The baobabs remain because to the local people, they're sacred.
Right across Madagascar, the forest is under attack.
Wherever you go, you catch the smell of wood smoke, the smell of farmers clearing the jungle because the local practice, known as tavi, uses fire to open up new land.
These days, there's only about a fifth of the island's original jungle left.
of course, deforestation is not a problem that's confined to Madagascar.
In Bolivia, this area of rainforest covering 50,000 square kilometres was turned into farmland and towns in just 20 years.
Each year across the planet, an area of forest about the size of Scotland is destroyed.
So not only are we increasing the levels of greenhouse gases in the atmosphere, we're also reducing the ability of the planet to deal with the problem.
It's just one example of the way that humans are disrupting systems that have taken millions of years to build up.
In this series I've already witnessed some of the changes this is causing.
As temperatures rise, glaciers and ice sheets are shrinking.
The result will be sea level rise which may threaten many of our cities.
In the oceans, rising carbon dioxide levels are beginning to acidify sea water.
Ultimately, this is expected to damage coral reefs and, with them, the complex food chain they support.
And in Siberia, I saw how, as temperatures rise, the permafrost is beginning to melt, releasing yet more greenhouse gases into the atmosphere.
It's hard to deny that human civilisation is having a profound effect on our planet.
Very few places remain untouched.
But what of the future? Are we now so powerful that we're beginning to damage the planet's ability to support complex life? or is human influence nothing like as great as we sometimes imagine? You only have to go back to Mexico, the place where the meteorite that wiped out the dinosaurs landed, to see our influence on the planet from a very different perspective.
Just inland from the ocean, here in Mexico's Yucatan Peninsula, the jungle stretches unbroken for hundreds of miles.
But every now and then, you stumble upon a strange mound of stones like this.
Some of them are enormous, the pyramids of a lost civilisation.
This is the pyramid of Uxmal.
It was built more than a thousand years ago by the Mayans, and was at the heart of a city of 50,000 people.

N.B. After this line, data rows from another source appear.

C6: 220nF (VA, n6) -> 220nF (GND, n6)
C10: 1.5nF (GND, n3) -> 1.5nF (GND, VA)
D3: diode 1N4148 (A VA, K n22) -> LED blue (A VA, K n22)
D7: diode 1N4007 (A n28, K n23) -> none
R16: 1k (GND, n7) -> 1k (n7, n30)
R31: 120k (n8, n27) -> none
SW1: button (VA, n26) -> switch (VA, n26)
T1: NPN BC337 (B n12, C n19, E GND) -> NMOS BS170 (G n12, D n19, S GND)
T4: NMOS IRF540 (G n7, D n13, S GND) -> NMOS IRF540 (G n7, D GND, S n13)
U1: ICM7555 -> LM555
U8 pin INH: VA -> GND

Today, little remains of that once-thriving culture.
There are lots of theories for why the Mayan civilisation disappeared.

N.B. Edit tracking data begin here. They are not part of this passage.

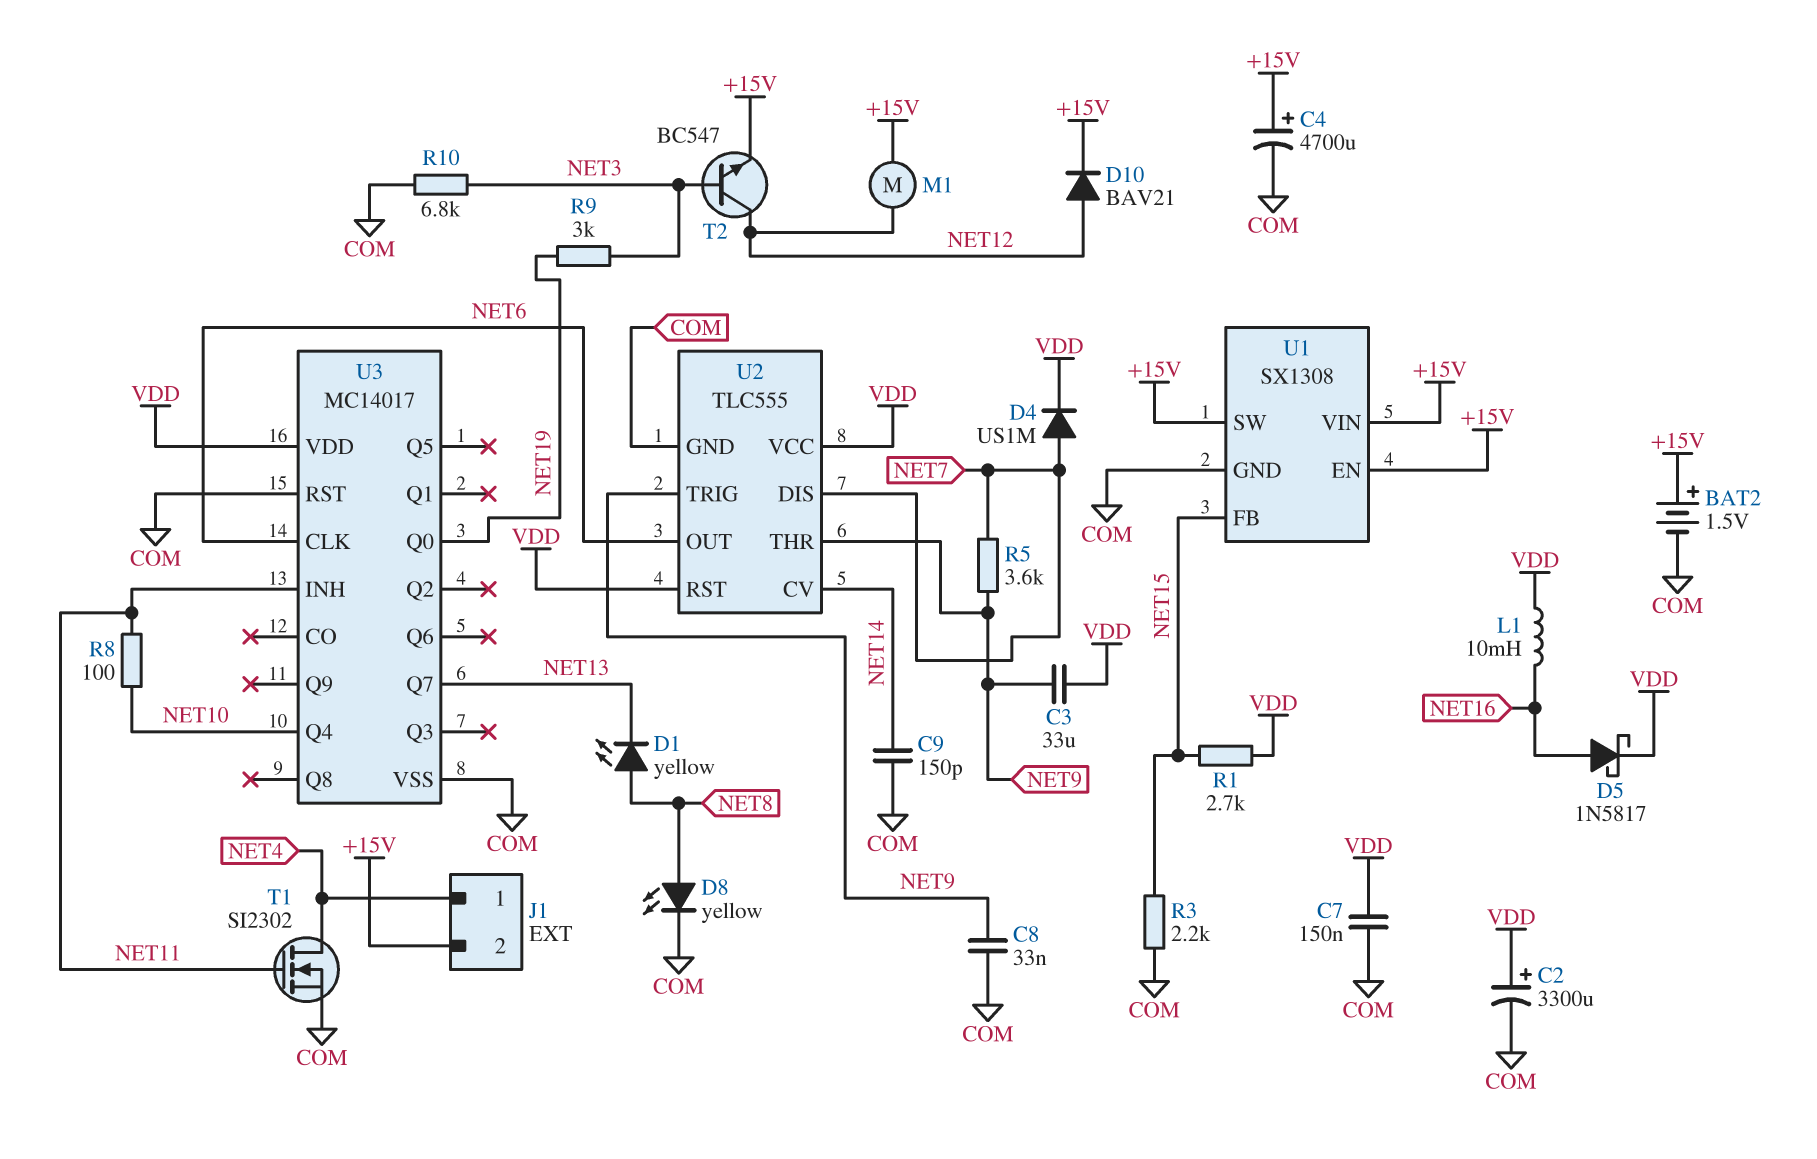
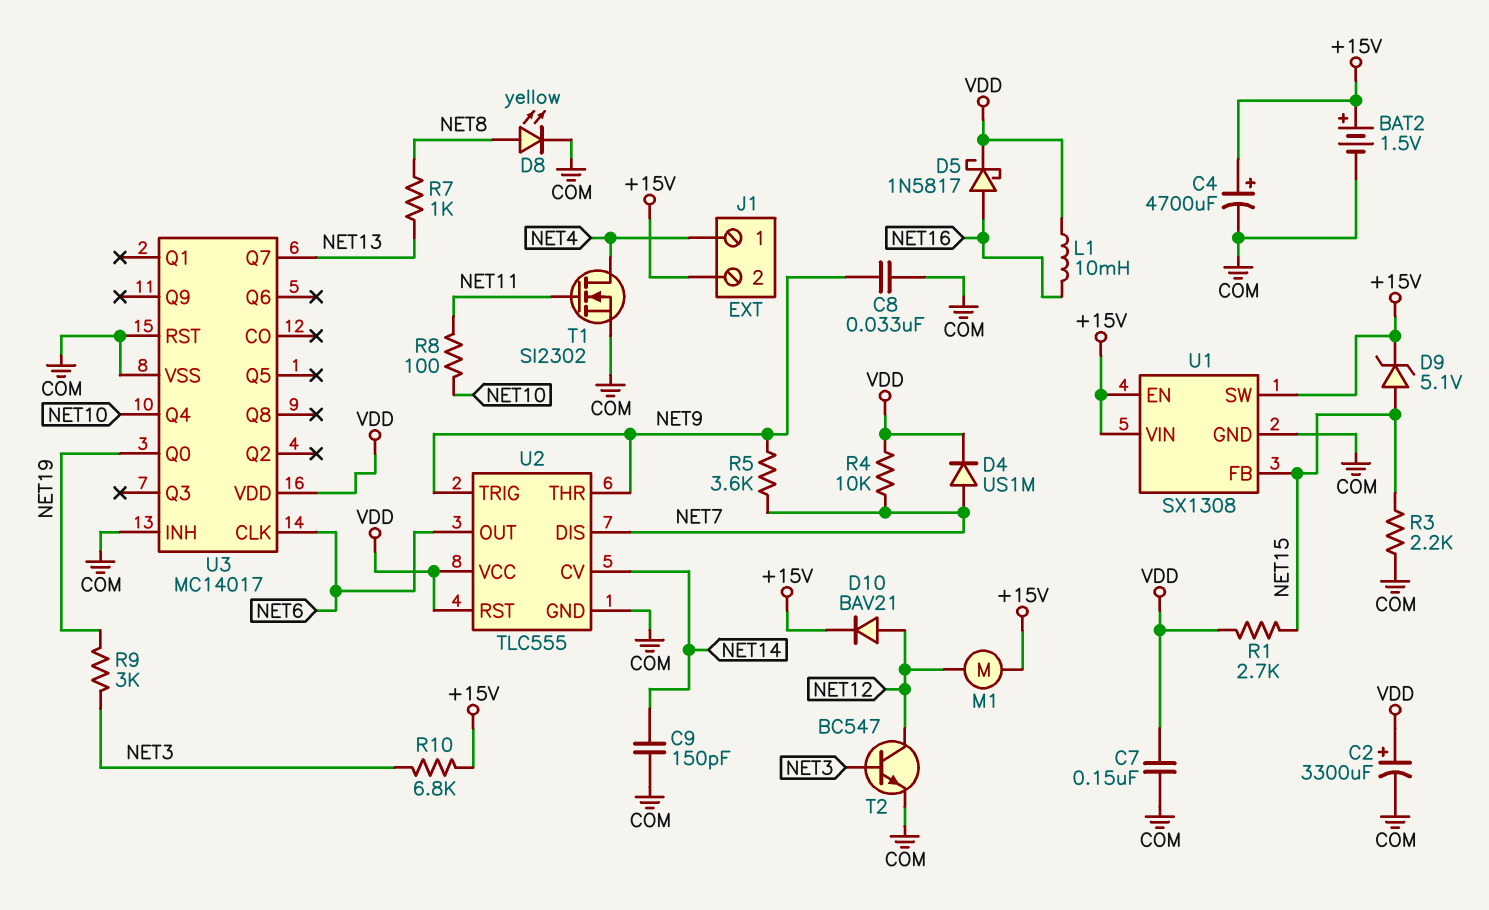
C3: 33uF (NET9, VDD) -> none
D1: LED yellow (A NET8, K NET13) -> none
D9: none -> zener 5.1V (A NET15, K +15V)
R4: none -> 10k (NET7, VDD)
R7: none -> 1k (NET8, NET13)
R10: 6.8k (COM, NET3) -> 6.8k (+15V, NET3)
T2: NPN BC547 (B NET3, C NET12, E +15V) -> NPN BC547 (B NET3, C NET12, E COM)
U3 pin INH: NET11 -> COM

Some say it was war, others that drought finished them off, but there's one thing for sure and that's they're not here now.
It's a reminder that no civilisation will last forever.
In the human imagination, the 1,500-year rise and fall of the Mayan Empire seems incredible.
But it's nothing compared to what's happened here over Earth's lifetime.
This area hasn't always been jungle.
At times it's been beneath the sea.
At other times, covered in ice.
And 65 million years ago, this is where the Chicxulub meteorite landed.
But even that hasn't left much trace.
Earth and life recovered, sometimes even benefited, from this and from every other major catastrophe.
It's this ability to deal with catastrophe that's a truly special thing about Earth.
Our planet is really tough, and there's nothing to suggest that that's going to change anytime soon.
In the long run, Earth can cope with anything we can throw at it.
We could clear all the jungles, but a jungle can re-grow over a few thousand years.
We could burn all Earth's fossil fuels, flooding the atmosphere with carbon dioxide, but even then it would take the planet only a million years or so for the atmosphere to recover.
Even the animals we're wiping out will eventually be replaced by others equally rich in diversity, as the relentless work of evolution continues.
It's only a question of time.
The Earth will be just fine.
That's not to say that the rapid changes we're forcing on Earth don't matter.
That's because humans operate on a different timescale.
We've evolved to live in the world as it is now.
So, in changing this world, we're altering the very environment that has allowed the human race to thrive.
We could be creating conditions that threaten the long-term survival of our civilisation.
So, all this stuff about saving planet Earth, well, that's not the problem.
Planet Earth doesn't need saving.
Earth is a great survivor.
It's not the planet we should be worrying about, it's us.